Dans ce premier long-métrage, la réalisatrice retourne en Thaïlande. C'est là qu'a eu lieu, en 2012, sa chirurgie de transition de genre. Rarement des lieux non identifiés (un hôpital, une chambre d’hôtel, une plage désolée qui n’a rien à voir avec les images de cartes postales de la Thaïlande qu’on est peut-être habitué à voir) ont-ils autant frappé le spectateur non-informés de leur histoire par leur dimension personnelle. De plus, dans Trans Memoria, cet endroit représente plusieurs choses en même temps : une capsule temporelle, une boîte à souvenirs, un diorama et une vision taxidermique de ce à quoi a pu ressembler ce passé, quand Verseau s’est réveillée après l'opération et s'est filmée, encore à peine consciente. En se remémorant les journées, mois et années postopératoires, la réalisatrice décrit souvent la présence de Meril (sa proche amie, qui a fait sa chirurgie de transition de genre en même temps) comme angélique et fantomatique. Angélique parce que Meril l'a sauvée en s'engageant dans le même parcours, fantomatique parce que Meril a fini par se donner la mort.

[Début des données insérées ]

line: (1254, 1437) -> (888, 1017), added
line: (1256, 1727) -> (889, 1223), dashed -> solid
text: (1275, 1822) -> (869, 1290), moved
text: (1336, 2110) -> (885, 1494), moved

Dualité et ambivalence sont des notions fondamentales dans Trans Memoria, et pour la myriade d'histoires individuelles vécues par les personnes trans auxquelles le film rend hommage. C’est certainement le premier documentaire par un créateur trans qui dévie résolument, par rapport aux arcs narratifs traditionnels, et ne se prive pas de les commenter. Il y a quelques séquences chargées où les amies de Verseau, Athena et Ameena, donnent leur avis sans hésiter et remettent en question la réalisatrice, et par rapport à son film, et sur sa disposition personnelle. L'intégration de ce genre de scènes témoigne de l’engagement du film à montrer la multiplicité des points de vue et des expériences vécues, y compris sur le sujet de la mort et du suicide. Trans Memoria n’est pas qu'un film personnel : c’est un cadeau précieux.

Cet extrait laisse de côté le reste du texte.